Take the line that contains "line: (1002, 1429)" as the first line and the final line of the records as the last; return exactly those lines and the lines between.

------------------------------------

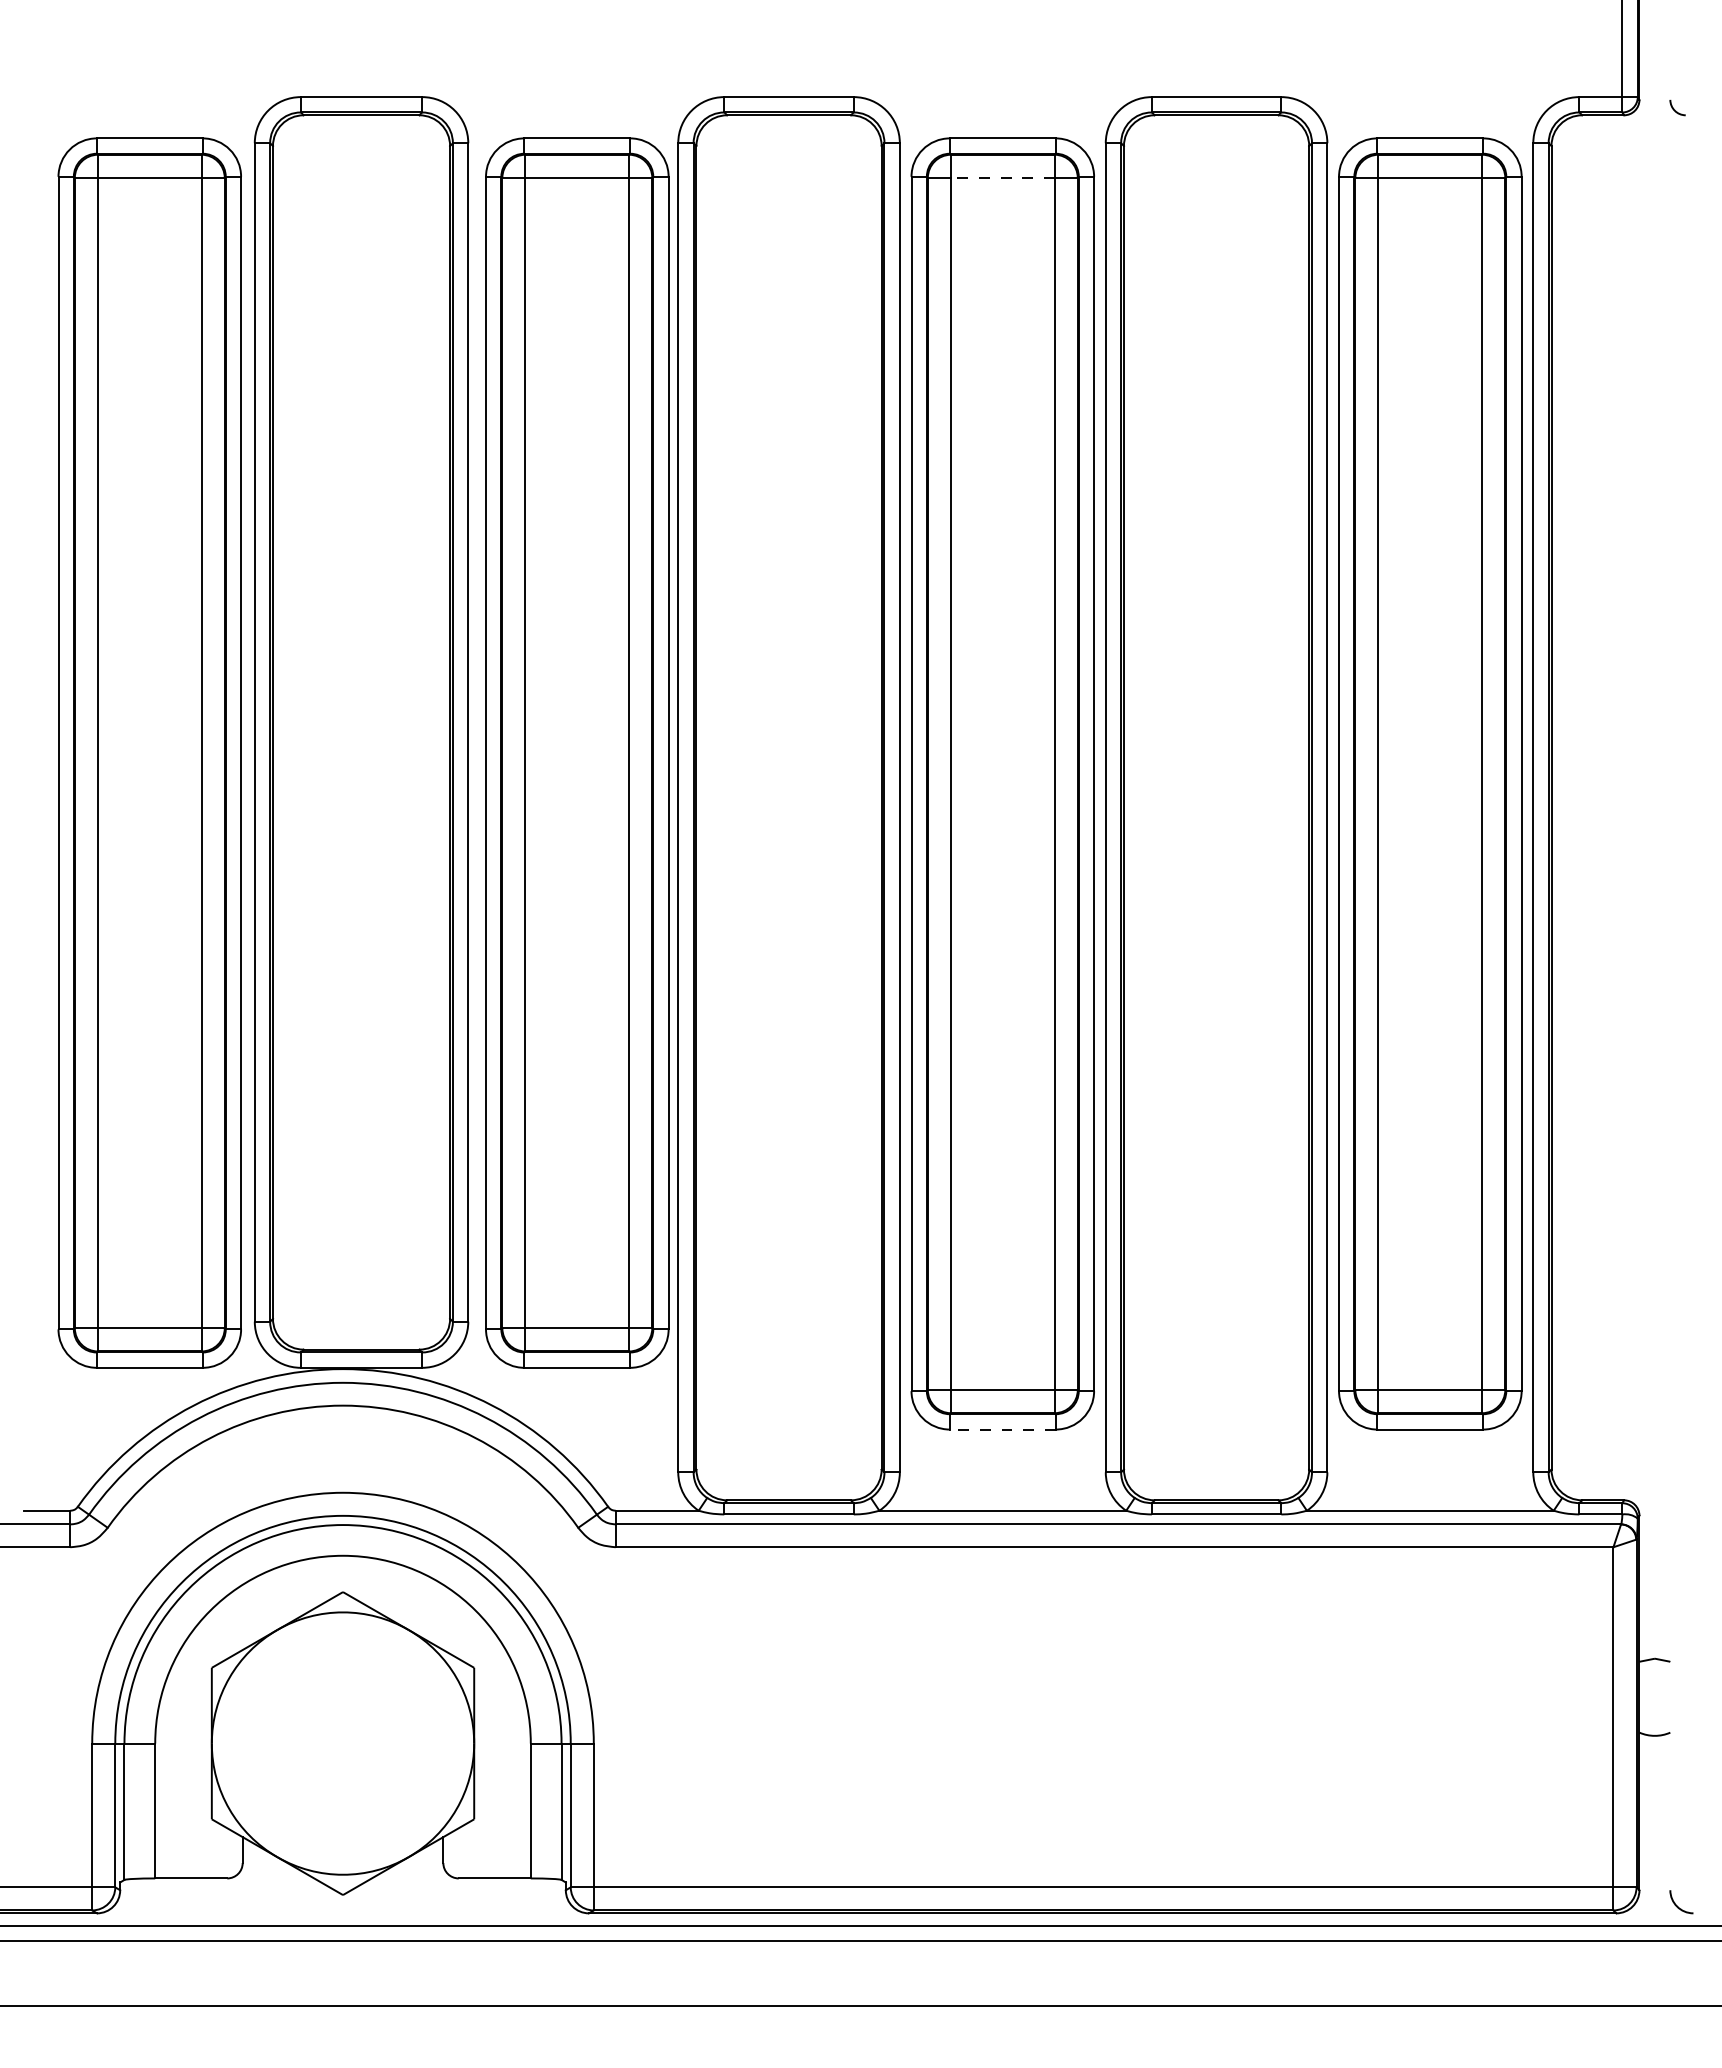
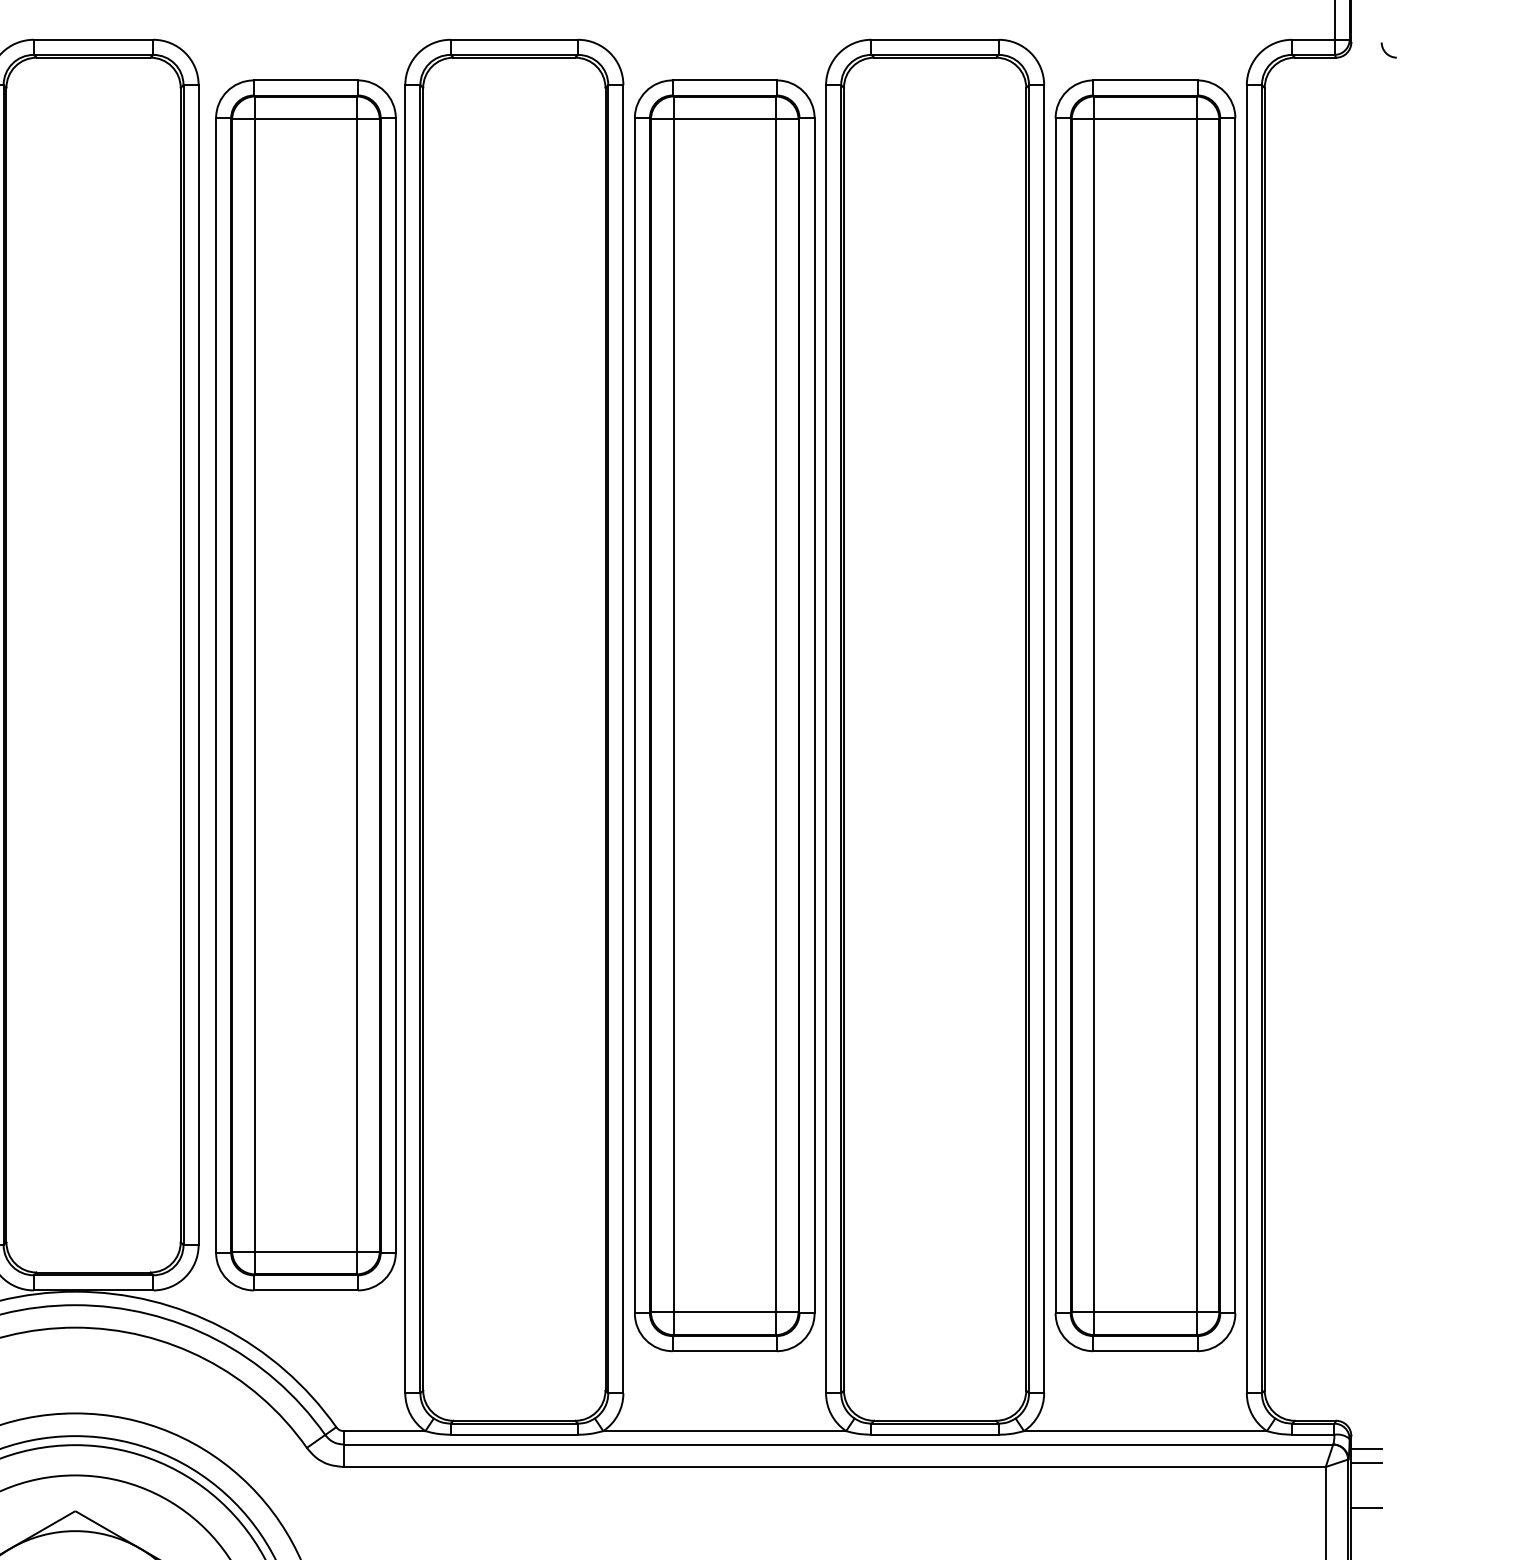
line: (1002, 177) -> (724, 118), dashed -> solid
line: (1002, 1429) -> (724, 1351), dashed -> solid
line: (1654, 1528) -> (1366, 1448), added
line: (1654, 1542) -> (1366, 1462), added
line: (1654, 1589) -> (1366, 1508), added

------------------------------------

RESULT —
line: (1002, 1429) -> (724, 1351), dashed -> solid
line: (1654, 1528) -> (1366, 1448), added
line: (1654, 1542) -> (1366, 1462), added
line: (1654, 1589) -> (1366, 1508), added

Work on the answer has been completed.